If I had to predict, I would still say that Keller and Goodson probably don’t qualify, but Barnes does, which would reduce my projection down to three picks. Philly.com would still have the Jets with four if that was the case, but that’s because they have Greene as qualifying. The reason I don’t have Greene as qualifying is because he only played 14% of the snaps and as a general rule 20% was the cut-off point in previous seasons. The guys from Philly.com conceded that there was some guesswork involved with their own playing time projections. Greene was of course injured too, but not on injured reserve. There is one recent example of someone still qualifying when they played less than that – Drew Stanton, who played ZERO snaps. The assumption there was that the player perhaps qualified by virtue of the Colts making the postseason, although in retrospect, I think it might simply be because the Jets traded him for a pick and therefore are deemed to have gained from the transaction regardless of how much he plays.
There are also slight differences between the values assigned to each pick in my projection and those in Philly.com’s projection. I had Landry as a fourth rounder and DeVito as a fifth rounder (and also would have had Keller as a fifth rounder had he qualified), but their projection is a round later in each case. Here’s where the 32-team projection is useful because while I had been using the level of compensation in previous years, we can now see that there were more big money deals this year, with the likes of Baltimore, Atlanta, Pittsburgh and Houston all having several big losses, perhaps as a deliberate strategy to earn each of them at least three picks. This could well downgrade the value of the Landry and DeVito picks. Both Landry and DeVito are right on the bubble, though, so it will depend what the formula spits out. The fact they both comfortably met the playing time criteria and were on teams that made the postseason could be enough to bump them back up.
Finally, we can also get more insight into the likelihood of Bell and Slauson qualifying. Although the Philly.com projection for some reason issues 36 picks instead of the usual 32 (EDIT: This has now been corrected on their forecast), there are qualifying players on there with lower salaries than either of them, so this provides comfort that these should still count – whether that be to net off against another pick or to earn a seventh rounder in their own right.
There’s a lot of trial and error involved here and we still have a ways to go before we can predict these choices with 100% accuracy. In the past few seasons, the projection for the Jets has been straightforward enough for me to nail down, but this year there are several items where we can’t be certain which way the chips will fall and therefore we’re left with a situation where the best case scenario would land the Jets four picks (4, 5, 5, 6) and the worst case scenario (only Landry and DeVito qualify and are netted off by the Goodson and Barnes signings) would leave them with a seventh rounder at best and possibly even nothing.

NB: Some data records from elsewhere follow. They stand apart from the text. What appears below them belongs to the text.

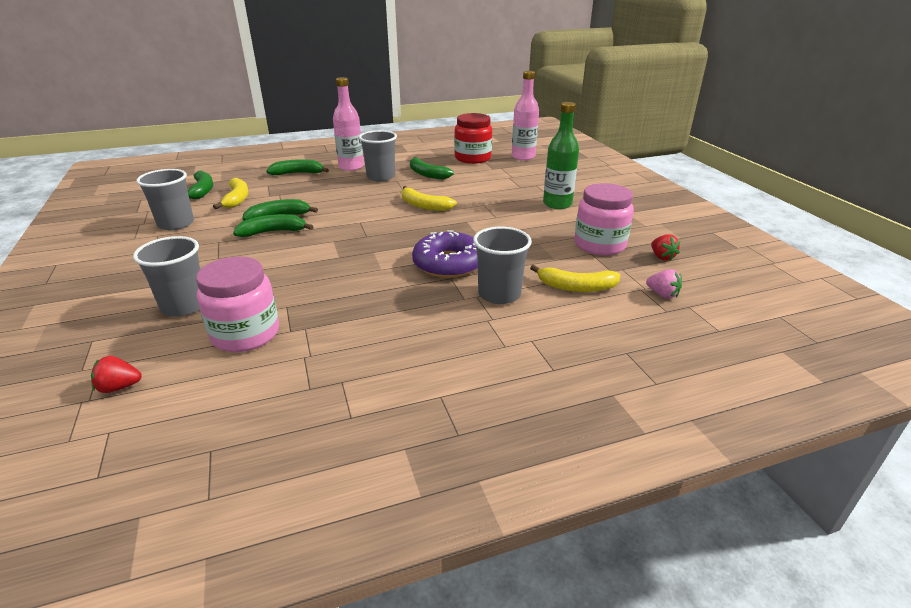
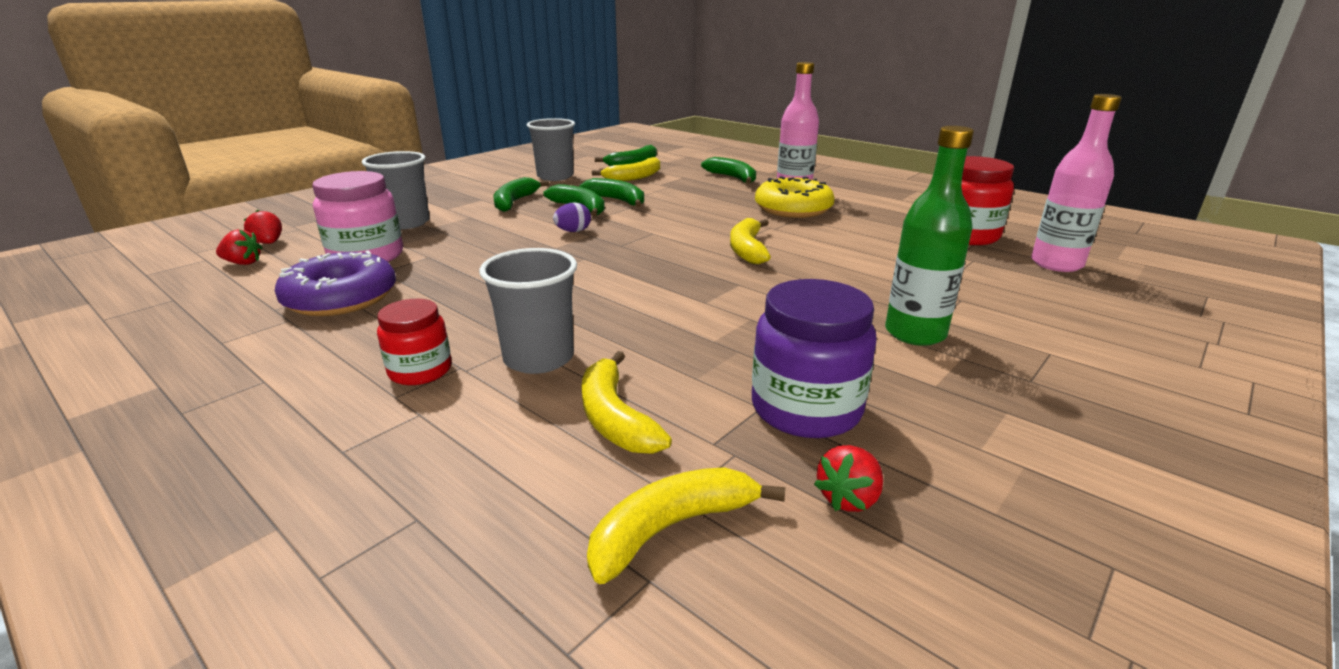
camera: 60 degrees right, 5 degrees down
(161, 405) = (243, 263): none -> red strawberry
(318, 244) = (573, 231): none -> purple egg
(381, 177) = (793, 209): grey cup -> yellow donut
(427, 174) = (849, 226): green banana -> green banana (515, 202)
(448, 264) = (596, 304): purple donut -> purple donut (341, 298)
(480, 333) = (420, 371): none -> red jar
(599, 245) = (806, 409): pink jar -> purple jar
(662, 294) = (671, 528): pink strawberry -> yellow banana

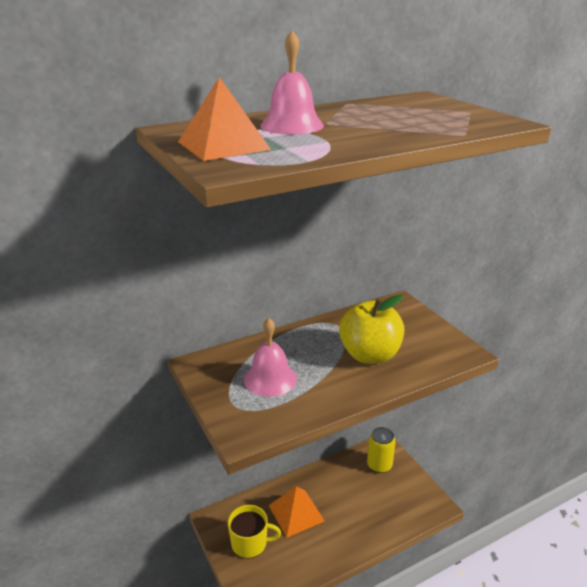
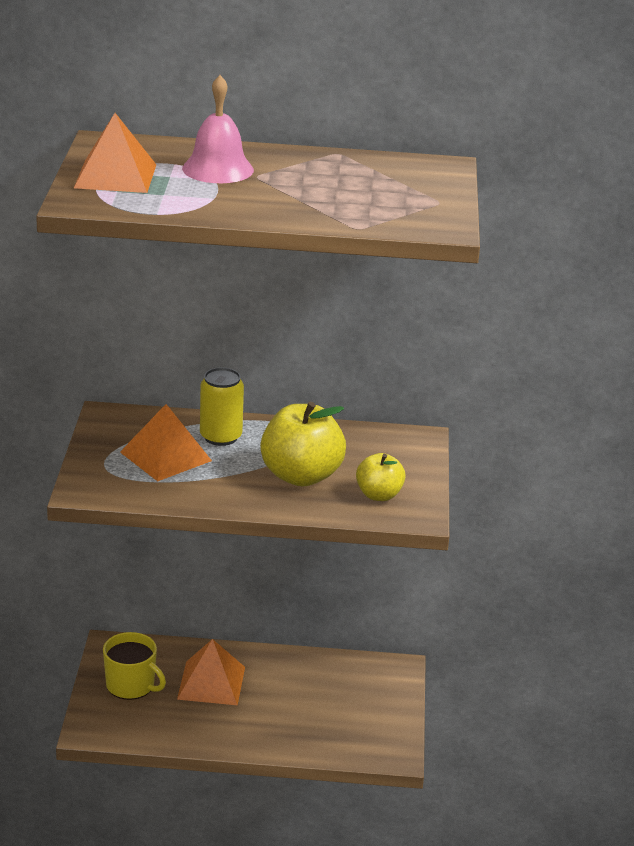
camera: 30 degrees right, 0 degrees up
(270, 379) = (166, 456): pink bell -> orange pyramid
(379, 465) = (368, 684): yellow can -> yellow can (220, 437)
(428, 348) = (379, 495): none -> yellow apple

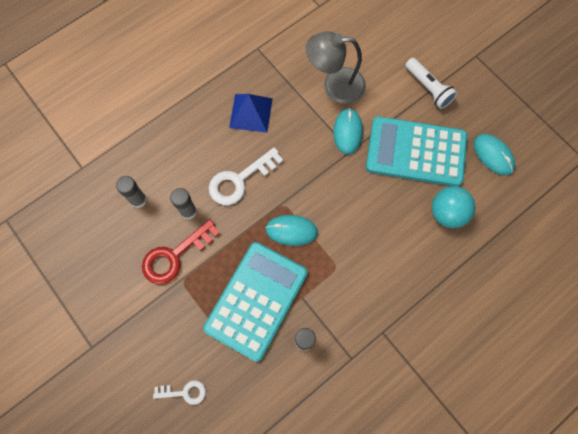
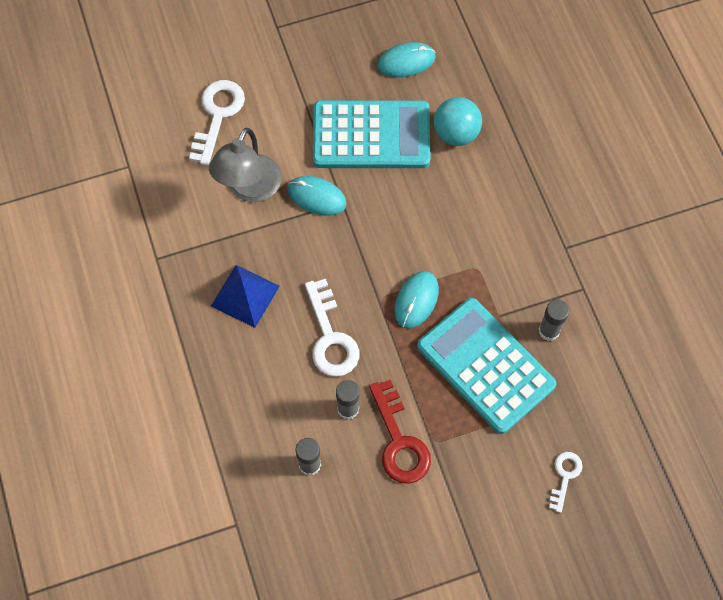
camera: 70 degrees left, 5 degrees down
(384, 44) = (217, 115): none -> white key
(416, 152) = (371, 136): turquoise calculator -> turquoise calculator turned 120 degrees counterclockwise
(428, 88) = (297, 92): white flashlight -> none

The fact that players on injured reserve have been counted in the past is an eye-opener, necessitating an update to the previous projection. I still think it’s likely Keller, Greene and Goodson don’t qualify based upon the information above, which would leave the Jets with three picks rather than the four they’d been anticipating. That would leave them with a 7th rounder, one pick that would either be a 4th or a 5th and one that would be a 5th or a 6th.
Ultimately, we won’t know until the NFL announces the awarded picks in late March, but it does still look like the Jets will be in double-digits when all is said and done.